Everywhere you looked something was sitting down low… Maybe there was something wrong with the gravity at the NEC? Air-ride cars were all around, on every stand.
But then, if there’s one brand that has a history with alterable suspension it’s Citroën – celebrating 60 years of the iconic and hydropneumatic-suspended DS this year.
From low to high, there was a bit of everything on show, and it didn’t get much higher (or shorter) than this genuine Group B Sport Quattro, driven in period by Michèle Mouton.
This explosion of colour was impossible to miss, but it again had more to it than met the eye.
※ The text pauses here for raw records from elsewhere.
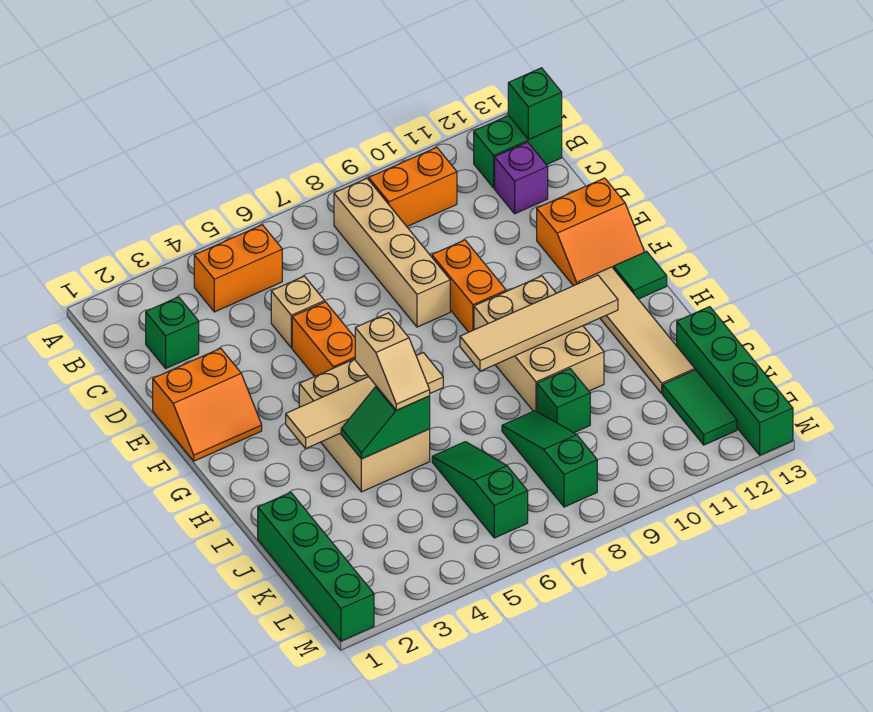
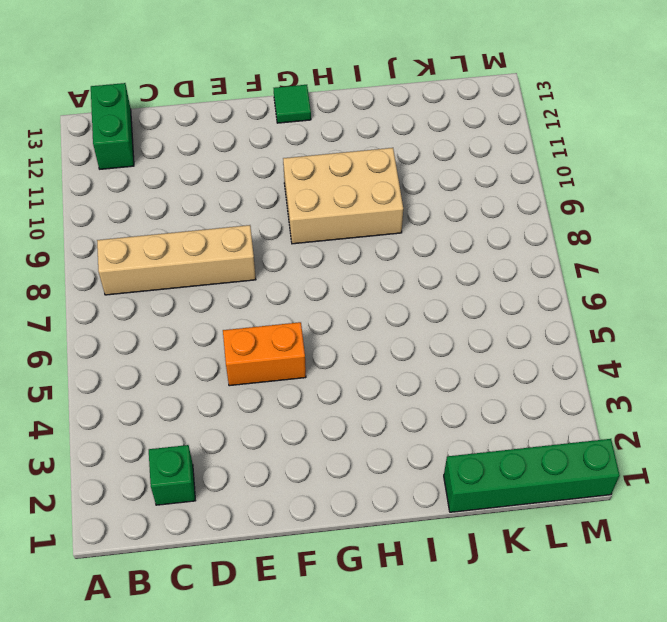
none -> orange brick B4:B5 level 1
none -> orange brick B9:B10 level 1
none -> purple brick C12 level 1

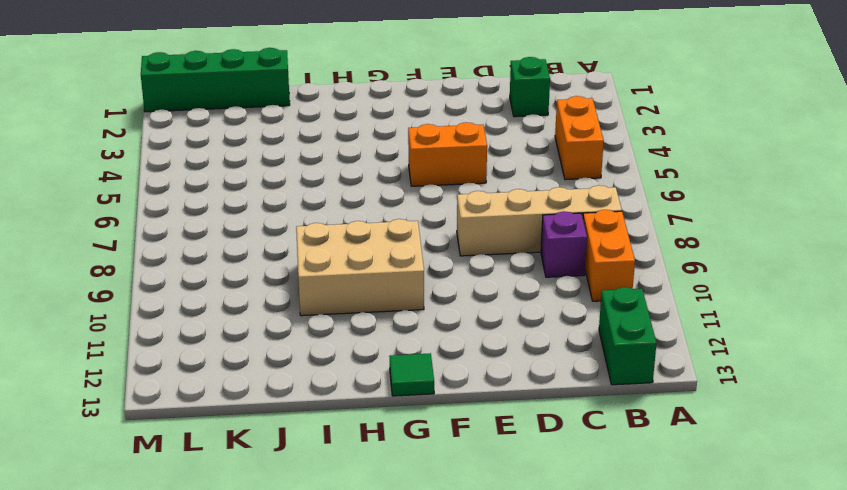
purple brick C9 level 1 -> purple brick C12 level 1
none -> tan brick D5 level 1
none -> orange slope E1:F2 level 1 top E
none -> orange brick E9:F9 level 1

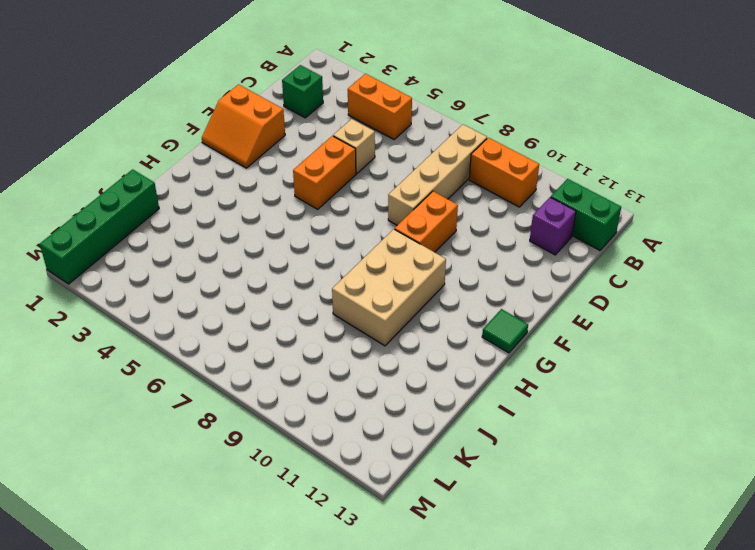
none -> orange slope E12:F13 level 1 top E
none -> tan brick G4:I5 level 1
none -> tan tile G12:J12 level 1

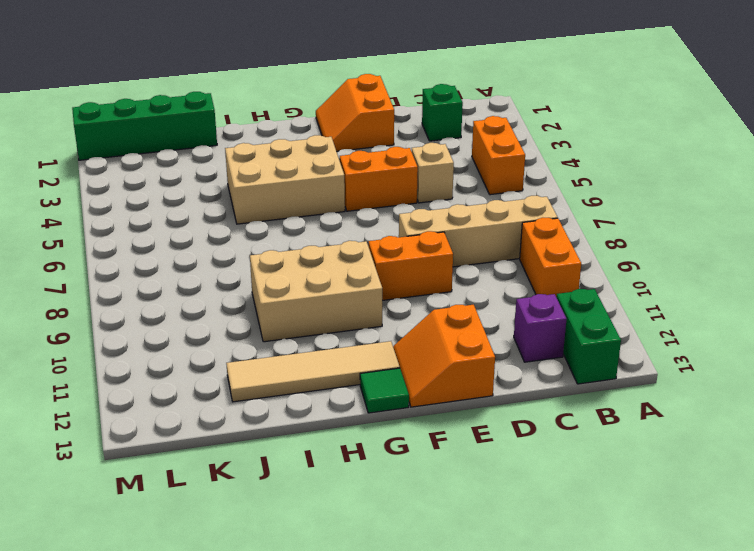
none -> green slope J6:L6 level 1 top L
none -> green slope J8:L8 level 1 top L
none -> green brick J9 level 1

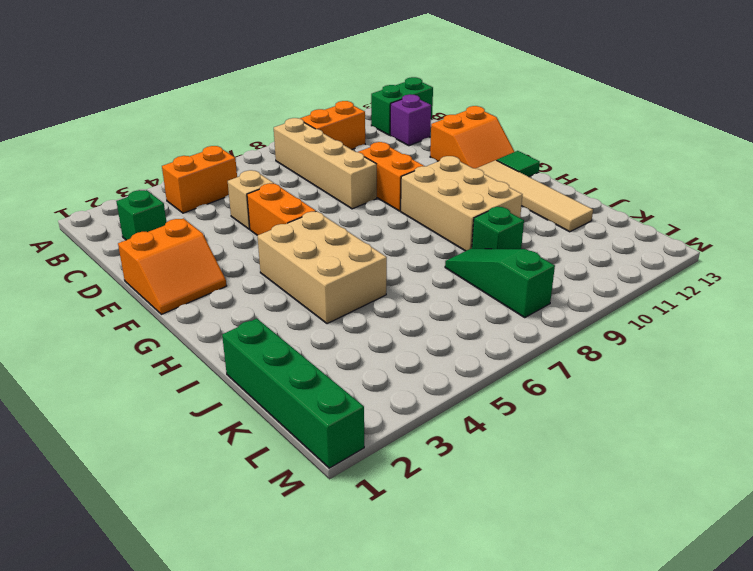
none -> green slope J6:L6 level 1 top L
none -> green brick J13:M13 level 1
none -> green tile K12:L12 level 1

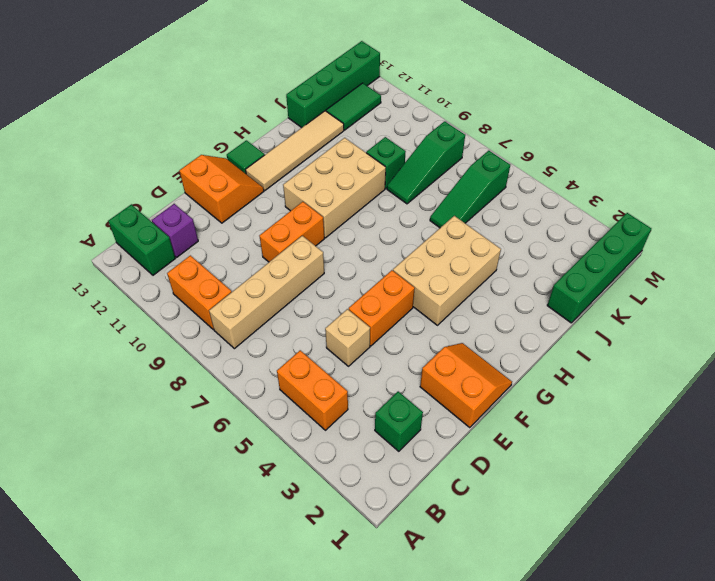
none -> green brick B13 level 2
none -> tan tile H3:H6 level 2
none -> tan tile H8:H11 level 2

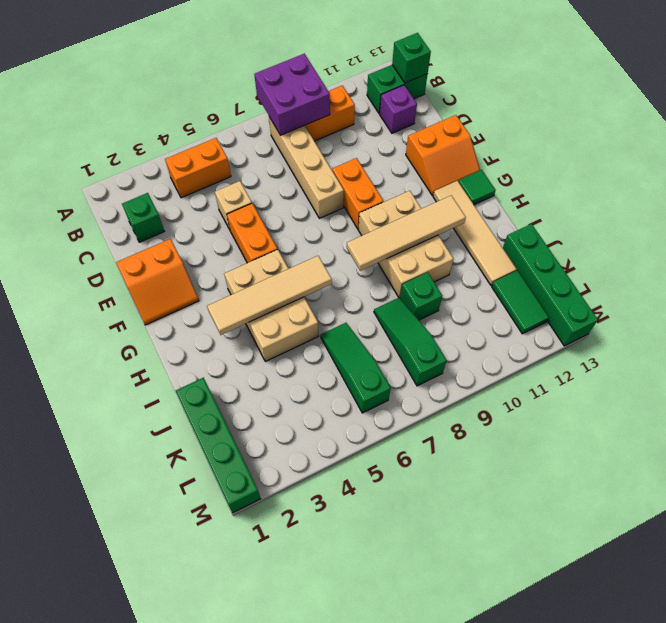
purple brick A8:B9 level 2 -> none
none -> green slope I4:I5 level 2 top 5
none -> tan slope H5:I5 level 3 top H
This is a recreation of John Lennon’s famous Rolls-Royce Phantom that he used to cruise around the streets of New York in during the late ’60s, put together by the same company that made the original. Perhaps no wonder he turned to something rather less extravagant in later years…
A major part of the show was about sourcing the bits that will bring your classic back to life; finding the magic missing part that you’d been searching for. At CMS, no matter how obscure the car, you got the feeling that somewhere out there was the person with exactly the part you needed.
The Auto Jumble was vast, an Aladdin’s Cave of opportunity that you’d need the entire weekend to truly explore properly, packed with companies from around Europe.
There’s something about old kit that’s always so attractive: the primary colours, the solidity of design. It also helps when you have entire tables full of beautiful old components.
The mix of new and old is just good sense if you really want to drive your classic, and plenty of stalls were selling old school style packed with modern tech, whether it be speedos or lighting systems.
Even if you didn’t need a part, sometimes you’d just want it anyway – like a watch designed in the style of classic car speedometers? Simple and stylish, frivolous but classic. The perfect accompaniment for your car – and not just 911 owners, as there were plenty of other brands too.
Ideas… It’s always about planting the seeds, some of which are good, others expensive. But still probably good. It’s the effect of a show like this, and that’s only positive.